The linker ensures that every function call or variable access points to a valid definition. * The Global Symbol Table: The linker maintains a list of: * Defined Symbols: Functions/Variables implemented in the current set of files. * Undefined Symbols: Functions/Variables called but not yet found. * Resolution Logic: It matches references in one file (Undefined) to definitions in another file (Defined). * Common Errors: * Undefined Reference: The linker searched all files and libraries but could not find the definition (e.g., missing library). * Multiple Definition: Two files define the same global symbol (e.g., int a; in two headers included without guards).

Step 3: Relocation

This is the physical patching of the machine code. Since the addresses were placeholders (0x0) in the .o files, the linker must update them now that VMAs are assigned. * Absolute Relocation: Used for global variables.

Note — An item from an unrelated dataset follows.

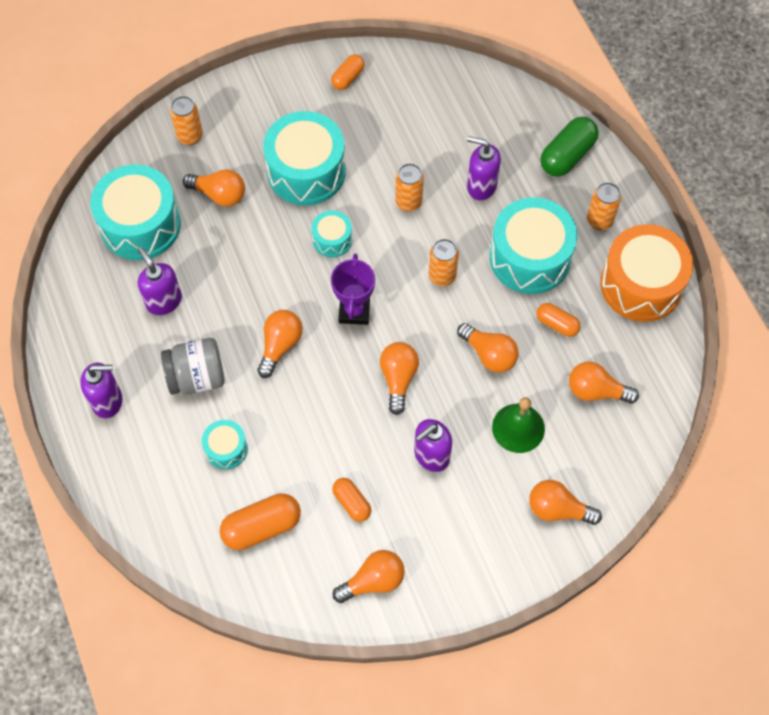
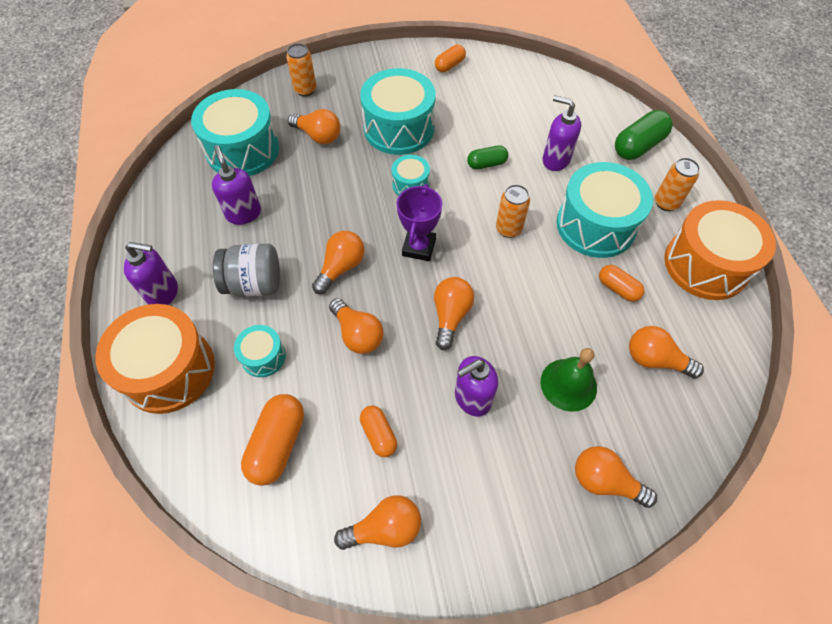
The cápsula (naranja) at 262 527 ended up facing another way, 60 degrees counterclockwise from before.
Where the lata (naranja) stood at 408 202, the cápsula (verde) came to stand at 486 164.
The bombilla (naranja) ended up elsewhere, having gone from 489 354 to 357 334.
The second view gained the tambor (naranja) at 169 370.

The linker replaces the placeholder with the exact 32/64-bit address of the variable. * PC-Relative Relocation: Used for function calls (e.g., call instruction). * The Math: The CPU instruction pointer (PC) moves relative to the current position. * Calculation: Target Address - Current PC = Offset. * The linker writes this calculated Offset into the machine code.

3. The True Entry Point

A common misconception is that C programs begin execution at main(). * The Reality: The linker links a special startup file provided by the C Runtime (CRT), often named crt0.o or crt1.o. * _start Symbol: This is the actual entry point defined in the CRT. * Execution Flow: 1. OS loads program and jumps to _start. 2. _start initializes the stack, heap, and global variables. 3. _start calls main(). 4. When main() returns, _start calls exit() to clean up.

4. How the Linker Finds Libraries

The linker does not have a database of where functions live. It performs a Linear Scan.

The Scanning Mechanism

  1. Sequential Processing: The linker processes files (object files and libraries) from left to right as they appear on the command line.
  2. The "Unresolved List": It keeps a running list of undefined symbols.
  3. Library Lookup: When it encounters a library (e.g., -lm):
    • It checks the library's Symbol Table.
    • If the library defines a symbol currently in the "Unresolved List", it links that object file.
    • If the library defines symbols that are not needed, it ignores them.

The Order Dependency

Because of the linear scan, Callers must appear before Callees. * Wrong: gcc -lm main.c (Linker sees math lib first, needs nothing from it, discards it. Then sees main, needs math, but library is gone). * Right: gcc main.c -lm (Linker sees main, notes need for sin, then sees math lib, and resolves it).

5. Static vs. Dynamic Linking

The linker handles libraries in two distinct ways:

Static Linking (.a)

  • Mechanism: Copy and Paste.
  • The linker extracts only the specific .o files needed from the archive (.a) and physically copies their code into the final executable.
  • Result: Larger executable, but zero runtime dependencies.

Dynamic Linking (.so / .dll)

  • Mechanism: "Leave a Note".
  • The linker does not copy the code. Instead, it generates a stub using PLT (Procedure Linkage Table) and GOT (Global Offset Table).
  • Result: Small executable. At runtime, the OS Loader (ld-linux.so) must load the external library file to resolve addresses.